I sit down in the armchair by the fireplace that Martin sat in the night before. He doesn’t ask if I slept well.

I glance down at the tablet and newspaper but can’t read either one upside down. “Are those working papers? For your job?”

“Yes. I’m heading out tomorrow.”

“And how long are you usually gone when you go, if I might ask?”

“It depends,” he says, casually, easily. “Sometimes two days, sometimes three or four. Occasionally a week.”

“I see.”

Several seconds of silence pass between us.

“You take the train when you travel?” I ask.

“I’ve purchased an automobile. I keep it garaged south of the pier when I’m not out on the road.
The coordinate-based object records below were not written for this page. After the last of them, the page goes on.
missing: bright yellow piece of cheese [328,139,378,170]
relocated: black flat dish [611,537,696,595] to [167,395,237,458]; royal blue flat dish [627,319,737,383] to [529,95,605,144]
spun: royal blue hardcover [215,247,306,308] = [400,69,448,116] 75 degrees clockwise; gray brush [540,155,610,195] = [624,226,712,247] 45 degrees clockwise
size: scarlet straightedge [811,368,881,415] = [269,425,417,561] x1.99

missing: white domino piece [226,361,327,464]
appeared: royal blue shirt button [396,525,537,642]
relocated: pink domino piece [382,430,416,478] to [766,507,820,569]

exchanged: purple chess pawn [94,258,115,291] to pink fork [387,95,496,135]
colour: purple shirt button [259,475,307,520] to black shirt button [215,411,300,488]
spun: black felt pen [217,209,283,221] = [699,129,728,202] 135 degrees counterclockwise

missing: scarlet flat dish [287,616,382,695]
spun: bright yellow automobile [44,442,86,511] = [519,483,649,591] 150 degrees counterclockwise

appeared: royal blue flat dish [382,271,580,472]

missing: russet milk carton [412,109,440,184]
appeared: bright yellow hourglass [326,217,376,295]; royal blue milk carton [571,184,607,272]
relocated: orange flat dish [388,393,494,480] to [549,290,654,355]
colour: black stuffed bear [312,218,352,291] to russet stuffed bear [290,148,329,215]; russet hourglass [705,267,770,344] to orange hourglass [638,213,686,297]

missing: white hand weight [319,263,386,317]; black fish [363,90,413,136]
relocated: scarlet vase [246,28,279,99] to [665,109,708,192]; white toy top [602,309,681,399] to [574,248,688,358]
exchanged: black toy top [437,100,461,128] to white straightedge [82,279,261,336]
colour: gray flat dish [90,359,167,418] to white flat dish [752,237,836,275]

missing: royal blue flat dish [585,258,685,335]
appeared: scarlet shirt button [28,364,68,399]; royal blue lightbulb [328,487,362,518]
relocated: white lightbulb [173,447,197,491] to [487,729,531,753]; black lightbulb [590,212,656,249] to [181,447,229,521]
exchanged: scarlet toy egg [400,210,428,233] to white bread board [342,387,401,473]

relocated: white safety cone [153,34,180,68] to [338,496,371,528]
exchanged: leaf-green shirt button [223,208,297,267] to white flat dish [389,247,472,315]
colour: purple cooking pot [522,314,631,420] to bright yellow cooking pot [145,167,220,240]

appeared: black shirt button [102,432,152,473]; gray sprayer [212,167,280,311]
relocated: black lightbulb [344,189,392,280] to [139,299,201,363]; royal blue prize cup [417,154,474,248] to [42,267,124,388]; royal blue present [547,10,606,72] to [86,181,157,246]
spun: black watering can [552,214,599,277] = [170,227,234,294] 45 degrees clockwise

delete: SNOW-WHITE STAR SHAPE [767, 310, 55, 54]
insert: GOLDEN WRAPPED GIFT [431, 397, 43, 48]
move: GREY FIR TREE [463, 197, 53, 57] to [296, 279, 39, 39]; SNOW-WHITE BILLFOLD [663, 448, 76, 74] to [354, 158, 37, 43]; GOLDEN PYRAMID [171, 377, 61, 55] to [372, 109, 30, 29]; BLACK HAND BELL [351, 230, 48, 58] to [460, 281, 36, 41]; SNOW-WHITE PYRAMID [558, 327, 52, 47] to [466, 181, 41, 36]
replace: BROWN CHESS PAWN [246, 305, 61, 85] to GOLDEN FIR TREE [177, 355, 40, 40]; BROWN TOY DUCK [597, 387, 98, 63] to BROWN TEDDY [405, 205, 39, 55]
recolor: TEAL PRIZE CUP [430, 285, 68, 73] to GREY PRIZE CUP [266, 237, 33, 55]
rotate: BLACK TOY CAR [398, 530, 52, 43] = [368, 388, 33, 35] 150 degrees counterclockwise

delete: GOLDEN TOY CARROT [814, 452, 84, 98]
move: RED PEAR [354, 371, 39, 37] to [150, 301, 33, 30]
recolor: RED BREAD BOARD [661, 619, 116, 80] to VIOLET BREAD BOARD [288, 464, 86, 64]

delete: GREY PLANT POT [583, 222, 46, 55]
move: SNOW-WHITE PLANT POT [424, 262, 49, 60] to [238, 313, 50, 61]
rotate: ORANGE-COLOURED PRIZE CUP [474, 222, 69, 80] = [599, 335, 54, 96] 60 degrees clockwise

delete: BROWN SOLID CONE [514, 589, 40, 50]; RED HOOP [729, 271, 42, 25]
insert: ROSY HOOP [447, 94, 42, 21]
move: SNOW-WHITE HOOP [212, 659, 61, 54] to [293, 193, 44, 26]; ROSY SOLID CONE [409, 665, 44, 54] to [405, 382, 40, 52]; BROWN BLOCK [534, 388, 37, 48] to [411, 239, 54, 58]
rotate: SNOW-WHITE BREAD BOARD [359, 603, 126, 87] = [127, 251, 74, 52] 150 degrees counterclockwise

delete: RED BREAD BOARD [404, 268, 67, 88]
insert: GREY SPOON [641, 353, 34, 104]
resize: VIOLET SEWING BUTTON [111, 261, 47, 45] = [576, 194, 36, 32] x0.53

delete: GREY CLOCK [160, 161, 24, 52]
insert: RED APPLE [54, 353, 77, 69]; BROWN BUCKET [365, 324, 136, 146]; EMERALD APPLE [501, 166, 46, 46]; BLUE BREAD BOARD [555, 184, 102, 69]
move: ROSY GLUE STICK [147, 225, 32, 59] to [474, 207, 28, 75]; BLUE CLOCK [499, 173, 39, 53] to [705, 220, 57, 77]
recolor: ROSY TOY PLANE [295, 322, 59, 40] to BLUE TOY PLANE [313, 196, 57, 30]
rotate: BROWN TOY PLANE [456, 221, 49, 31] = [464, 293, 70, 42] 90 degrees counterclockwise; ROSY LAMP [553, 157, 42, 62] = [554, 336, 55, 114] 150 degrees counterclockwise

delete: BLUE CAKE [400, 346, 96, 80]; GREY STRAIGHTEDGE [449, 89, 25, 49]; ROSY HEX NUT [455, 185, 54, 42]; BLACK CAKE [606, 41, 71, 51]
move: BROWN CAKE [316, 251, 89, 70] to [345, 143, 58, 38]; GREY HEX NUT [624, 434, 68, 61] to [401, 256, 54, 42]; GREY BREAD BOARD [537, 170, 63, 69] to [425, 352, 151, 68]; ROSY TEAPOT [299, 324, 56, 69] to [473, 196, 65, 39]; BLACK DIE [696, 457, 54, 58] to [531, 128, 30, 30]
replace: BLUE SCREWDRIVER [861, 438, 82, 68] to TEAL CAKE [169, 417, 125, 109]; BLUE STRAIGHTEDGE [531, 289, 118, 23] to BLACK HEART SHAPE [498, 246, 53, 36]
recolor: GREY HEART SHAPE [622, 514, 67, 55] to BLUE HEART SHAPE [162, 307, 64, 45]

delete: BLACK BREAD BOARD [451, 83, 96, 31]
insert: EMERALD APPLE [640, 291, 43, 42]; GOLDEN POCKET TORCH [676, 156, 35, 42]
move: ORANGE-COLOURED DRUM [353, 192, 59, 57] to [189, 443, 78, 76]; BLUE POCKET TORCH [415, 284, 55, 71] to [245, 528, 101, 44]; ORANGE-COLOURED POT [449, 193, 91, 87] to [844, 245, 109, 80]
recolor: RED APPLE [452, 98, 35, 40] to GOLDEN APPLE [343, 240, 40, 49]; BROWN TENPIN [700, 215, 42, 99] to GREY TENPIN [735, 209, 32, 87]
I don’t bring it into the city.”

“An automobile?” I make no effort to cloak my surprise. I know no one who owns an automobile. Not a soul. Will he take me on a ride sometime if I ask him? Isn’t that what people with autos do on lovely Sunday afternoons? I wait for Martin to notice my amazement, but he says nothing.

A few minutes slide by with the only sounds in the room being those of the ticking of a wall clock and the faint scraping of the nib of his pen.

“May I ask you a question about Kat?” I say.

“What about her?”

“Did she stop speaking straightaway after her mother died? I’m only asking because you are leaving tomorrow and she’ll be alone with me and I want to understand better how to care for her. I don’t want to do the wrong thing while you’re away.”